HDD free space requirements are mainly determined by the number of builds stored on the server and the artifacts size/build log size in each. Server disk storage is also used to store VCS-related caches and you can estimate that at double the checkout size of all the VCS roots configured on the server.

If the builds generate large number of data (artifacts/build log/test data), using fast hard disk for storing .BuildServer/system directory and fast network between agents and server are recommended.

The general recommendation for deploying large-scale TeamCity installation is to start with a reasonable hardware while considering hardware upgrade. Then increase the load on the server (e.g. add more projects) gradually, monitoring the performance characteristics and deciding on necessary hardware or software improvements. There is also a benchmark plugin which can be used to estimate the number of simultaneous build the current server installation can handle. Anyway, best administration practices are recommended like keeping adequate disk defragmentation level, and so on.
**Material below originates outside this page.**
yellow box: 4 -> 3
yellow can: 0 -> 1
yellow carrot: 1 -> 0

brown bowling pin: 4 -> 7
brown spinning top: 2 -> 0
Starting with an adequately loaded system, if you then increase the number of concurrently running builds (agents) by some factor, be prepared to increase CPU, database and HDD access speeds, amount of memory by the same factor to achieve the same performance.
If you increase the number of builds per day, be prepared to increase the disk size.
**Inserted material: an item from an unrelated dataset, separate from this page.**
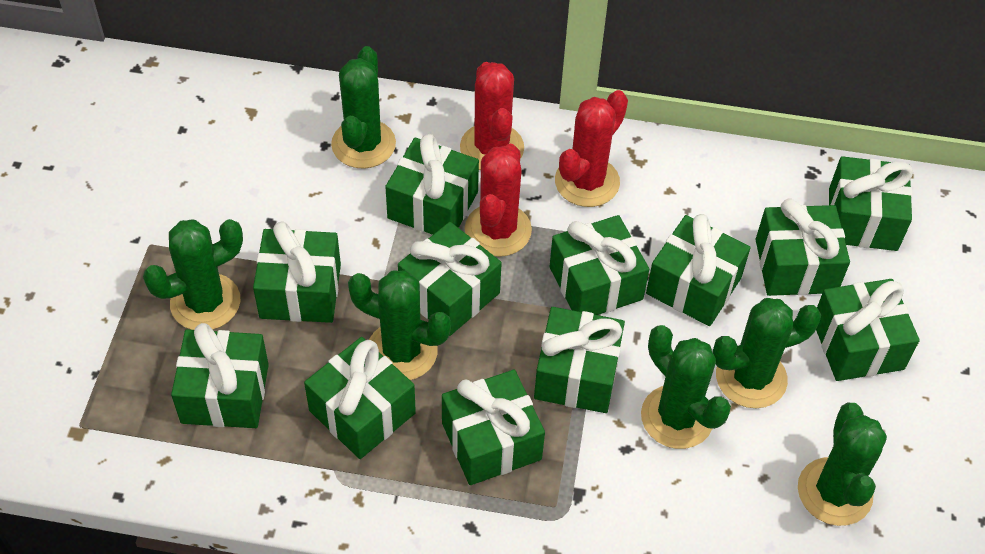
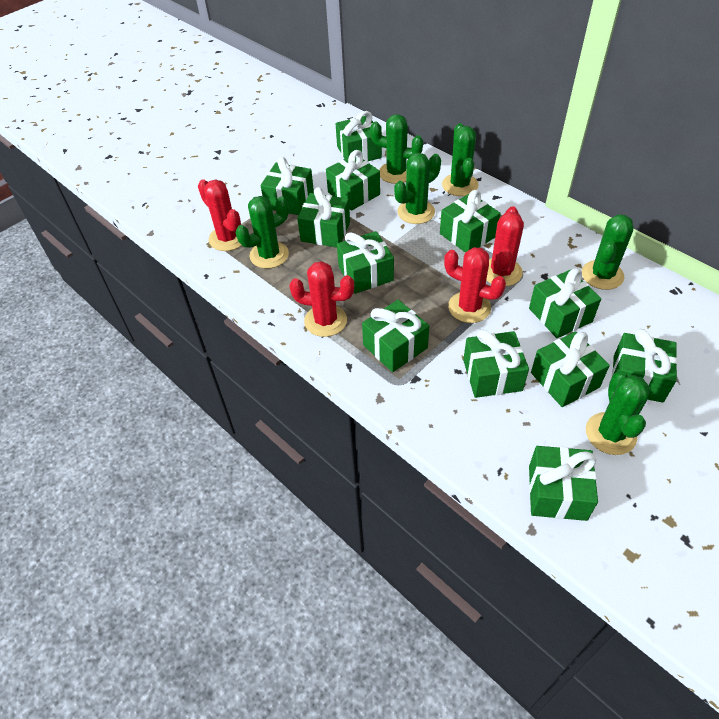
red cactus: 3 -> 4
If you consider cloud deployment for TeamCity agents (for example, on Amazon EC2), also review Setting Up TeamCity for Amazon EC2

A note on the agents setup in JetBrains internal TeamCity installation:We use both separate machines each running a single agent and dedicated "servers" running several virtual machines each of them having a single agent installed. Experimenting with the hardware and software we settled on a configuration when each core7i physical machine runs 3 virtual agents, each using a separate hard disk. This stems form the fact that our (mostly Java) builds depend on HDD performance in the first place. But YMMV.

TeamCity is known to work well with 500+ build agents (500 concurrently running builds actively logging build run-time data). In synthetic tests the server was functioning OK with as many as 1000 concurrent builds (the server with 8 cores, 32Gb of total memory running under Linux, and MySQL server running on a separate comparable machine). The load on the server produced by each build depends on the amount of data the build produces (build log, tests number and failure details, inspections/duplicates issues number, etc.). Keeping the amount of data reasonably constrained (publishing large outputs as build artifacts, not printing those into standard output; tweaking inspection profiles to report limited set of the most important inspection hits, etc.) will help scale the server to handle more concurrent builds.
If you need much more agents/parallel builds, it is recommended to use several nodes setup. If a substantially large amount of agents is required, it is recommended to consider using several separate TeamCity instances and distributing the projects between them. We constantly work on TeamCity performance improvements and are willing to work closely with organizations running large TeamCity installations to study any performance issues and improve TeamCity to handle larger loads.